Key stakeholders experienced the design as if visiting an art gallery: they could move through the space, explore concepts, interact with user flows, and leave feedback on sticky notes. This immersive, collaborative approach allowed leadership to provide insights, clarify uncertainties, and influence strategic decisions dynamically.

The walkthrough was a resounding success. The programme leader recognised the portal as a flagship initiative:

“The data service portal is one of the main flagships of the programme, thanks for the great work you all have been doing.” – Senior Stakeholder

Feedback from this session was carefully analysed and incorporated, resulting in seven critical next steps, including learning modules, collaboration areas, and integrations with Power BI, GIS, Salesforce, and other systems. The refined designs were handed over to developers, providing a clear foundation for future build.


Conclusion & Impact

Through this project, we:

  • Developed six user personas and validated them with 10 user interviews
  • Designed low- and high-fidelity prototypes incorporating 20 core portal features from 20 business requirements
  • Introduced six key usability features to improve onboarding, support, and adoption
  • Aligned leadership through a gallery walkthrough, shaping the portal strategy collaboratively

While the work received high praise and demonstrated the value of user-focused design under constraint, only a few months later a change in government led to the entire transformation programme being abolished, halting the portal build.

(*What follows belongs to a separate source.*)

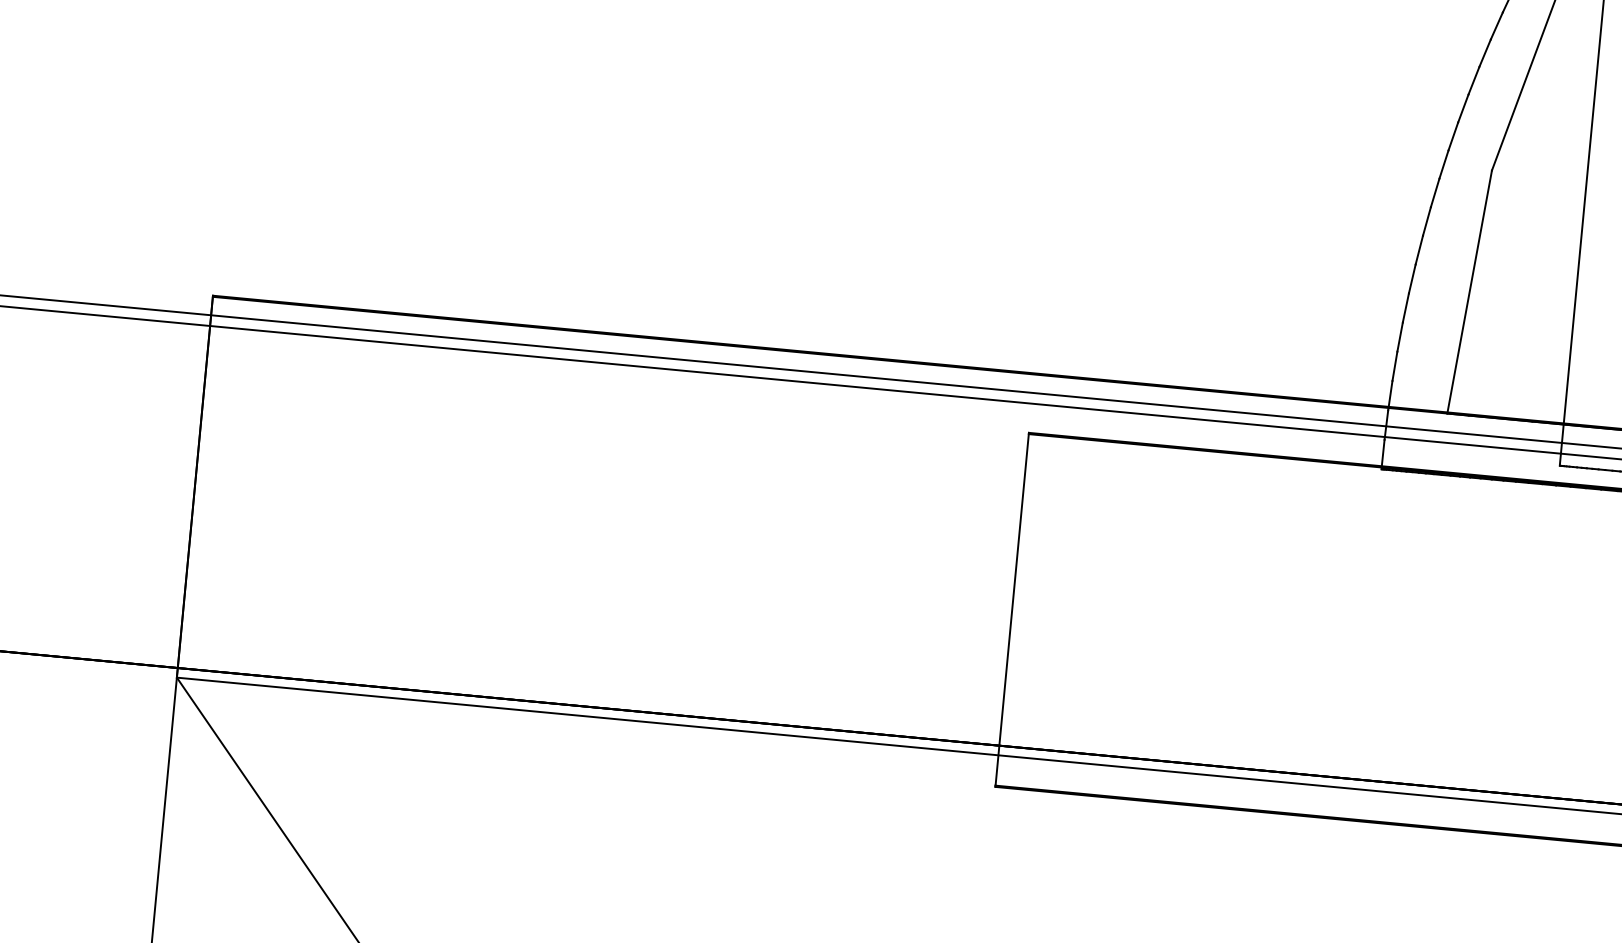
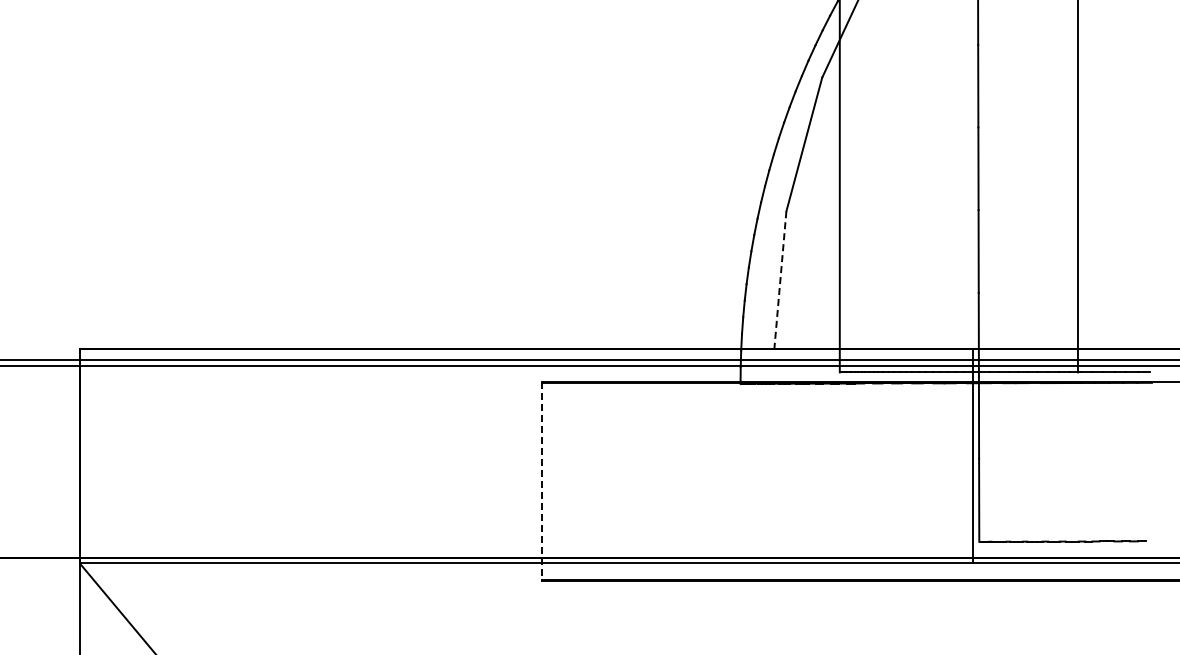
line: (1469, 292) -> (780, 280), solid -> dashed
line: (1013, 609) -> (542, 481), solid -> dashed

Despite this, the project left a lasting legacy: it provided practical frameworks for designing under constraint, demonstrated how to align stakeholders in complex, politically sensitive programmes, and established a foundation for future self-service data initiatives.


Key Learnings

Educating stakeholders on why, not just how, builds alignment and trust.

Explaining the reasoning behind design decisions helped policy-driven and linear-minded stakeholders understand the value and purpose of the portal, enabling better decision-making and reducing friction.

Immersive, hands-on experiences drive consensus at scale.

The gallery walkthrough proved that letting stakeholders experience, explore, and interact with designs encourages engagement, surfaces critical feedback, and aligns diverse groups more effectively than static presentations.

Prototyping and hypothesis-driven design enable progress under uncertainty.

When direct access to end users was restricted, flexible personas, conceptual journeys, and iterative prototypes allowed the team to validate ideas, guide strategy, and advocate for user needs despite constraints.


Client & Team Feedback

“Bayley is dedicated, immersed in his craft of experience design, and a positive force on the engagement. His attitude and energy had a strong influence on the team environment.”

“Bayley is adaptable, calm under pressure, and able to quickly pick up new tools. He supported a time‑pressed delivery managed by senior stakeholders and communicated clearly when clients needed it most.”